Thanks for the advice, Aggiepilot. I had planned on getting something non-aviation specific, like electronics, computers, or something. I am probably going to go with electronics, since I have an interest in them, and I'm sure alot of that knowledge will carry over to avionics maintenance/repair whatnot. At least then, if I couldn't find a job as a pilot, I could get a job with a company that did employ pilots, so I could do some networking.

as for which is more enjoyable, pizza delivery or flying.. well, I can think of many things far less enjoyable than racing around in the WRX, listening to my cds, and getting tips and $7 delivering pizza.

but I can count on 1 finger the things I enjoy more than flying, and even that gets tiring after awhile, and its even harder to do as a career


By The Way... Are you a current A&M Student? If so, know any good FBOs over toward San Antonio/Austin?
 
I'm going to have to come up with some kind of plan. Flight instructors that aren't connected to a school, FBO, club, or own their own are getting a bit thin in the ribs from what I can see.

Let me bounce this off y'all. Spend one more summer of fun in the sun building time/experience in my little clunker, then sell it. Take the money to get at least the initial CFI and a C-140, PA Pacer, what have you. Total package....... say $25000. Instruct on the side (tail wheel sign-offs shouldn't take as much of a commitment on my part as full-on ratings). I get the ME, CFII, and MEI as the money presents it's self. Think this is marketable?
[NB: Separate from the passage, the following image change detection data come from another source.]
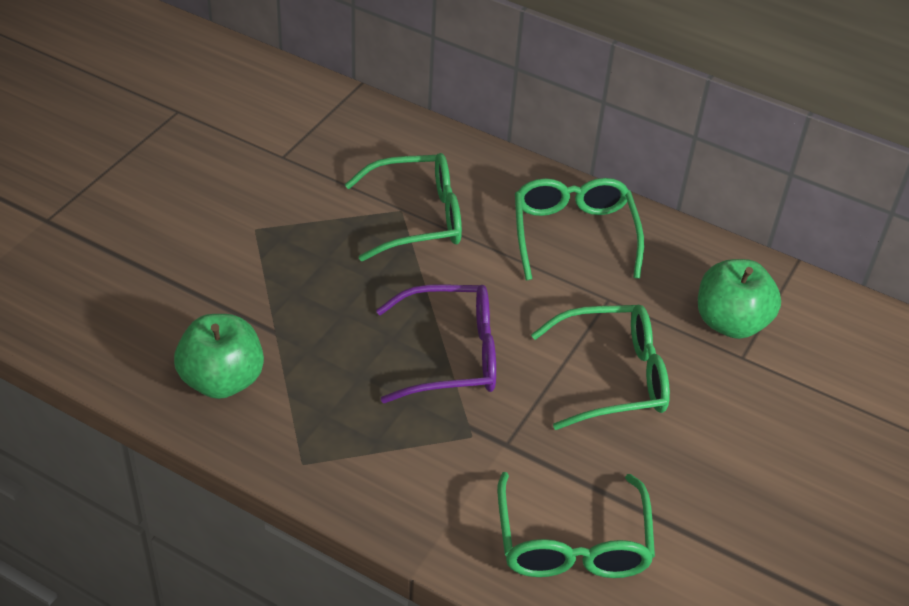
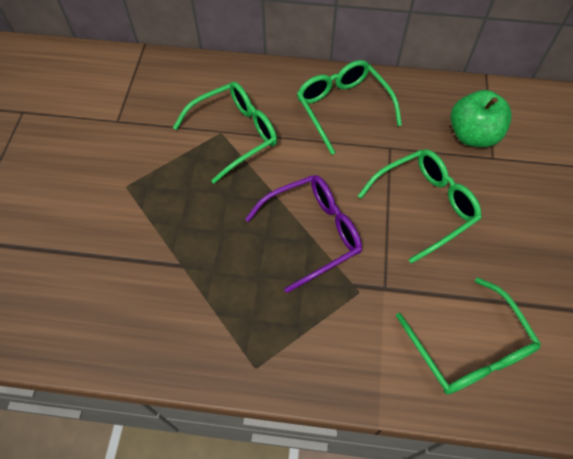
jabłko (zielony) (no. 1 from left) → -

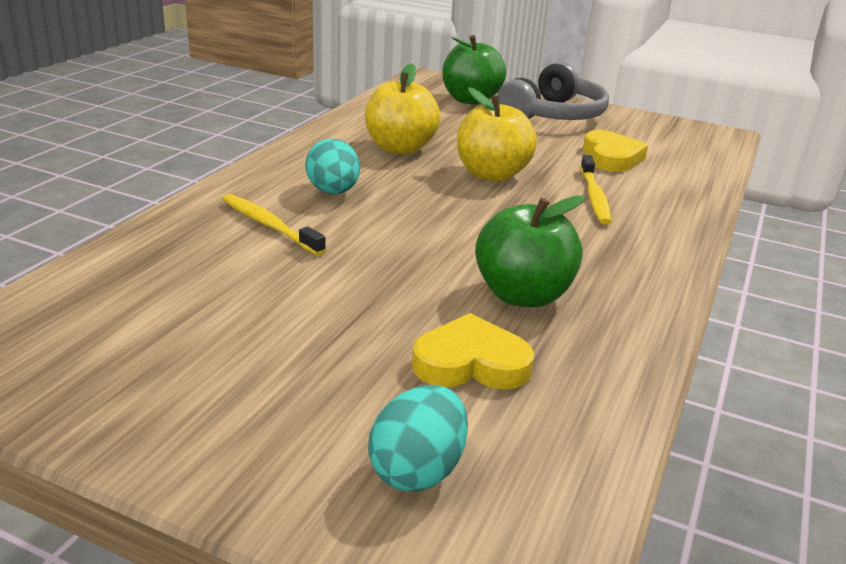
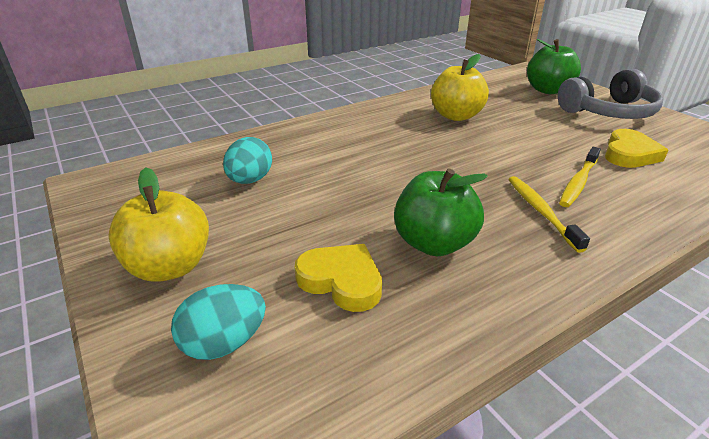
szczoteczka do zębów (żółty) (no. 1 from left), shifted
jajko (turkusowy) (no. 1 from left in the first image) → jajko (turkusowy) (no. 2 from left), shifted
jabłko (żółty) (no. 2 from left in the first image) → jabłko (żółty) (no. 1 from left), shifted

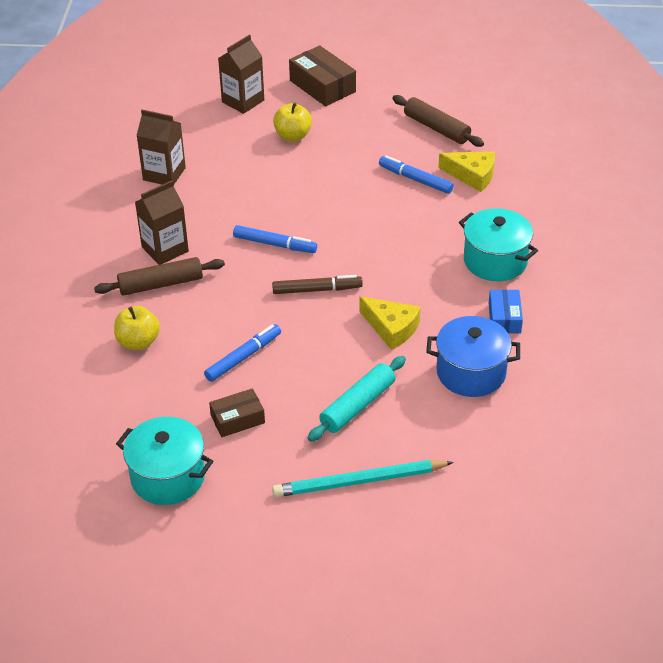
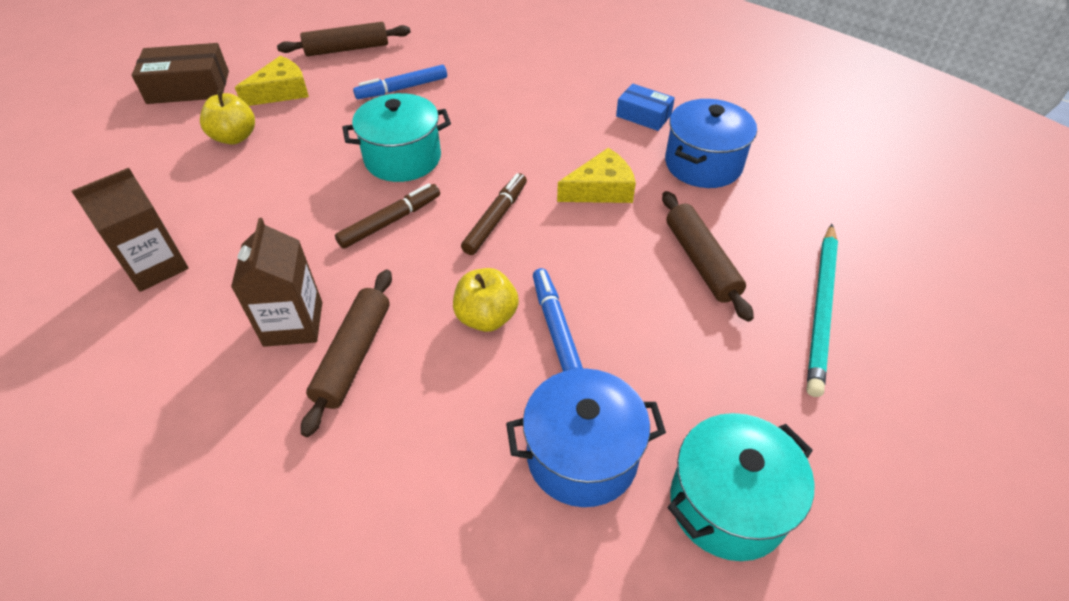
pudełko (brązowy) (no. 1 from left) → -
karton mleka (brązowy) (no. 3 from left) → -
- → garnek (niebieski) (no. 1 from left)
jabłko (żółty) (no. 1 from left in the first image) → jabłko (żółty) (no. 2 from left), shifted
ser (żółty) (no. 2 from left in the first image) → ser (żółty) (no. 1 from left), shifted
garnek (turkusowy) (no. 2 from left in the first image) → garnek (turkusowy) (no. 1 from left), shifted
flamaster (niebieski) (no. 2 from left) → flamaster (brązowy) (no. 1 from left)
wałek do ciasta (turkusowy) → wałek do ciasta (brązowy) (no. 3 from left)

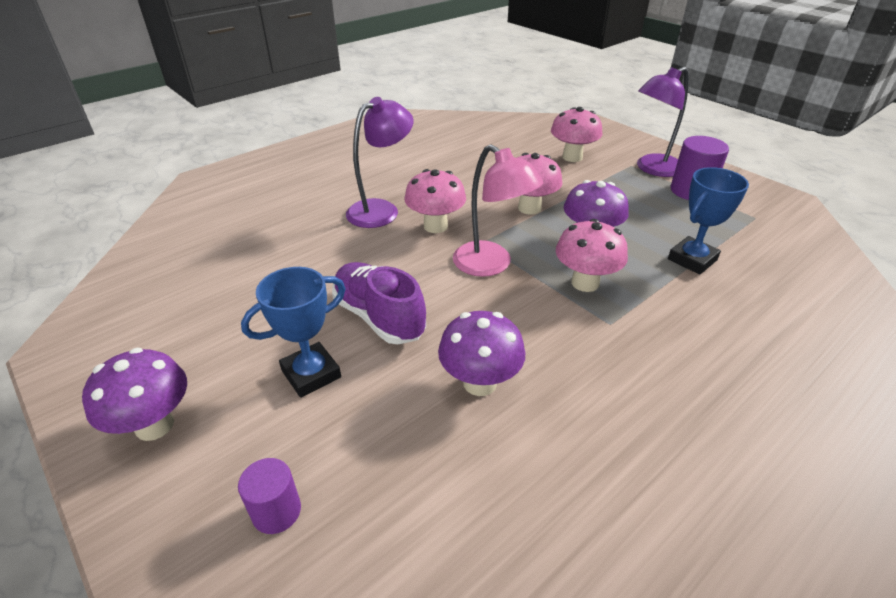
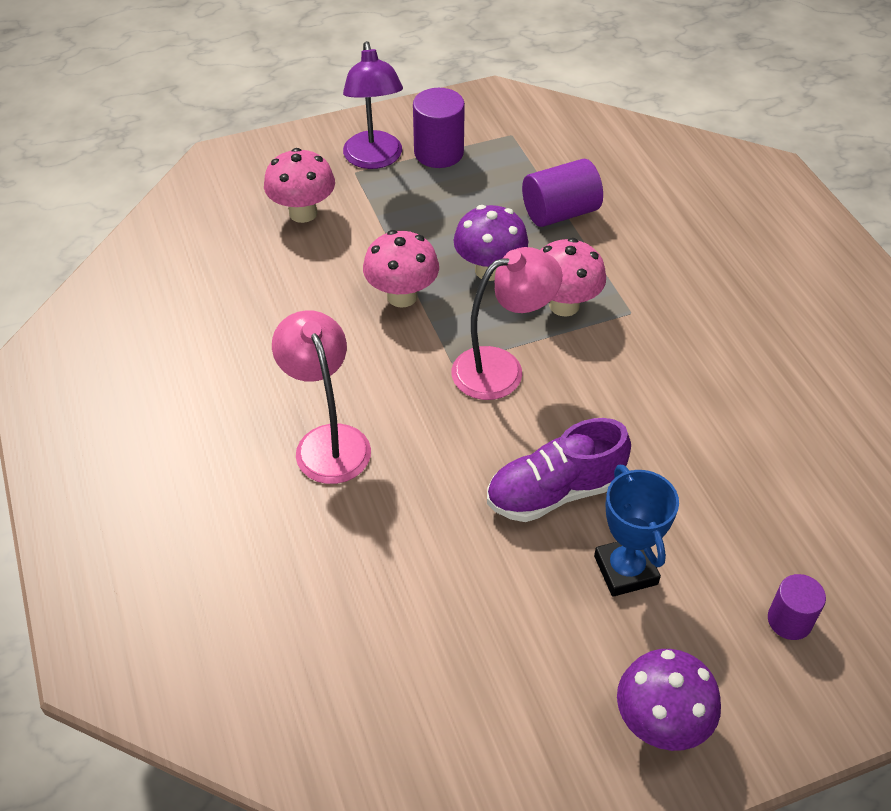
grzyb (różowy) (no. 1 from left) → -
grzyb (fioletowy) (no. 2 from left) → -
puchar (niebieski) (no. 2 from left) → walec (fioletowy) (no. 2 from left)
lampka (fioletowy) (no. 1 from left) → lampka (różowy) (no. 1 from left)

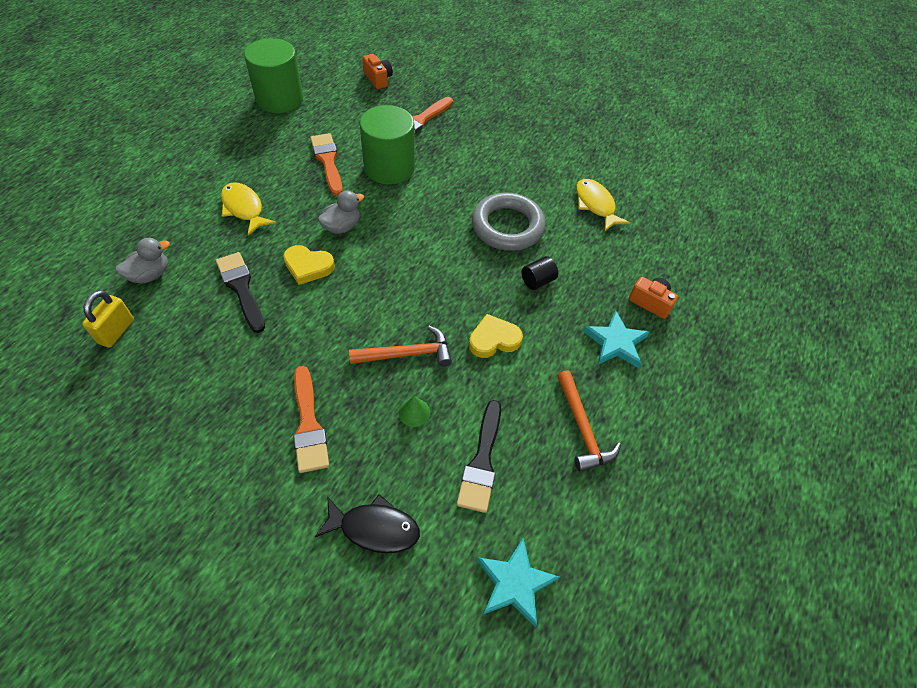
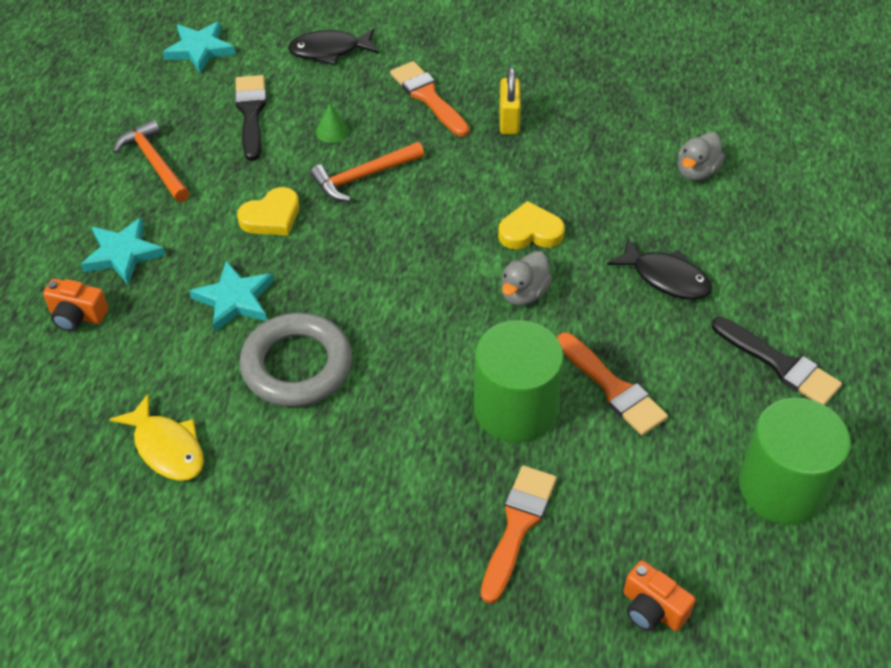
kłódka (żółty), shifted
pędzel (czarny) (no. 1 from left in the first image) → pędzel (czarny) (no. 2 from left), shifted
walec (czarny) → gwiazda (turkusowy) (no. 3 from left)
ryba (żółty) (no. 1 from left) → ryba (czarny) (no. 2 from left)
"Hi, insurance company? Ya, I'm a new CFI and just got my tail wheel indorcement. I want to flight instruct in my C-140. How much is it gona be?"


Seattle
 
Uh, I don't know if they would allow that. It wasn't too clear, but what I meant to say was, after getting my CFI, I would work as a CFI (at an FBO or wherever I found work) while _attending_ community college as a student. I dont think they'd let me be studying comp. networking while instructing PPL-101. Also, What is the likelyhood of a college aviation program hiring a CFI without a college degree...?

I'm thinking about getting a bucket, a sponge, and a cardboard sign that says "FREE CFI WITH CAR WASH, $8"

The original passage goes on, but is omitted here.